Curmudgeon's "Opening Times" Column - April 1998

* One Man's Meat *

What is music to the ears of one person may be an unholy row to someone else, and that's why piped music in pubs can be such a controversial subject. To my mind, there's a lot to be said for the music-free quiet pub, and there are plenty of pubs where they just play the radio or have anodyne background music, which would be much improved by turning it off altogether. But it's unrealistic to expect that in every pub, because many city-centre pubs need the "instant atmosphere" that music gives, and it can't be denied that music does attract customers to pubs.

Sometimes the licensee plays his own choice, and that can be a good way of defining the mood of a pub. If one establishment plays jungle (or whatever is the flavour of the month on the dance floor) and another classical, then they probably won't share a single customer. But, on the other hand, it takes choice away from the customers, and if you're not careful you can end up limiting your potential market. While I enjoy classical music, I'm not convinced that it's really appropriate for pubs - but it can be an excellent way of keeping your establishment free of trouble.

If you are going to have music, surely the best solution is to have a CD jukebox with a wide selection of different stuff - including a few classical ones. It's not good enough to have "Now That's What I Call Music" Volumes 14-37. There are, though, a number of points on which there's much room for improvement.

The bar staff should never be allowed to play the jukebox themselves, either with their own money or out of the till. If the customers want to sit in silence, then that should be respected. And, if they're prepared to pay for silence, then they should be allowed to do that too. That's a feature often requested, particularly by the older generation, but rarely if ever offered. You can imagine Harry Enfield's Old Gits taking great pleasure in forking out a few quid to inflict a couple of hours' silence on a kiddies' fun pub on Friday night.

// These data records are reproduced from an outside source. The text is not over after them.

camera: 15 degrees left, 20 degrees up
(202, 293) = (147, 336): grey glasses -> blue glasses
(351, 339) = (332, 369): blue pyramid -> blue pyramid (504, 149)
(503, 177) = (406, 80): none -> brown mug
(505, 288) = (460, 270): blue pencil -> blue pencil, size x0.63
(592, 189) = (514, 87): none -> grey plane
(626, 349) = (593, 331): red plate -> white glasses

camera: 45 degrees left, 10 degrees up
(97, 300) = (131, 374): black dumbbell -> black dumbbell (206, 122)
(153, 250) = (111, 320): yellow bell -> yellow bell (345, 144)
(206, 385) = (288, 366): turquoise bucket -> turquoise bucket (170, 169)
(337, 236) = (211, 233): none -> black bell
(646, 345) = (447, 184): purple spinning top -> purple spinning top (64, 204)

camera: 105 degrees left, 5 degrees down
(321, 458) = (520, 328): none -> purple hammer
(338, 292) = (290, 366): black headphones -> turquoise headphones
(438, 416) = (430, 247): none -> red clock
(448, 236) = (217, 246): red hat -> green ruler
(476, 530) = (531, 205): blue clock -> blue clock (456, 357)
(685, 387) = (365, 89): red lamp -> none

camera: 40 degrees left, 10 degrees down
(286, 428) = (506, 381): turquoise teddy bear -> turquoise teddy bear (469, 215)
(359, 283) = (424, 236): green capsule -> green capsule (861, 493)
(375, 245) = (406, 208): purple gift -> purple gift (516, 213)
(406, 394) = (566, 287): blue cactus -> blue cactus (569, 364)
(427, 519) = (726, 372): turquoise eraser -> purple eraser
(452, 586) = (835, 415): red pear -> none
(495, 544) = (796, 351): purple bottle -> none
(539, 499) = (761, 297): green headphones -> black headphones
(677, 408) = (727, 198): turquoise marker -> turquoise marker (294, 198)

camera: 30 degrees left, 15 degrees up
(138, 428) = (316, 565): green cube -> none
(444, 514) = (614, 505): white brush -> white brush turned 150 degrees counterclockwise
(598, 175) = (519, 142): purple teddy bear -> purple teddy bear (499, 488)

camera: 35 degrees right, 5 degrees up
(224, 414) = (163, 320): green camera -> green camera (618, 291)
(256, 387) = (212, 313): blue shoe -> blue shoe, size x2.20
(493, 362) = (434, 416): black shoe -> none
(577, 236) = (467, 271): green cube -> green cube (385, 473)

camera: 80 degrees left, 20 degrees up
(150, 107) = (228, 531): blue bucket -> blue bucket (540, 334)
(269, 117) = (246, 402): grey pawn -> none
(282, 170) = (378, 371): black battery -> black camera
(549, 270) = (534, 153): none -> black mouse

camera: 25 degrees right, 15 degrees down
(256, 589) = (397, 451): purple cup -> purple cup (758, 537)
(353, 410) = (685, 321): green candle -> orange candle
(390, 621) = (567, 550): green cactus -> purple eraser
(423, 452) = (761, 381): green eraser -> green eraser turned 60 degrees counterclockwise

Also, why can't jukeboxes play the tracks in the order in which people have keyed them in? It's pretty irritating to select a few songs and then find they haven't been played by chucking-out time, while others have come up which were entered much later. And the machine ought to tell you how many tracks are in the pipeline so you know your song will come round before you leave.

Licensees could even try asking their customers what they would like to have on the jukebox, although listening to your customers is maybe rather too radical an idea. Next thing, they'll start asking for different beers!

And me? Well, I'm all in favour of quiet pubs, and there should be a damn sight more of them than there are. But music does have its place, and I certainly remember one occasion when I went into a strange city-centre pub, heard "More Than A Feeling" by Boston playing over the jukebox, and immediately felt at home...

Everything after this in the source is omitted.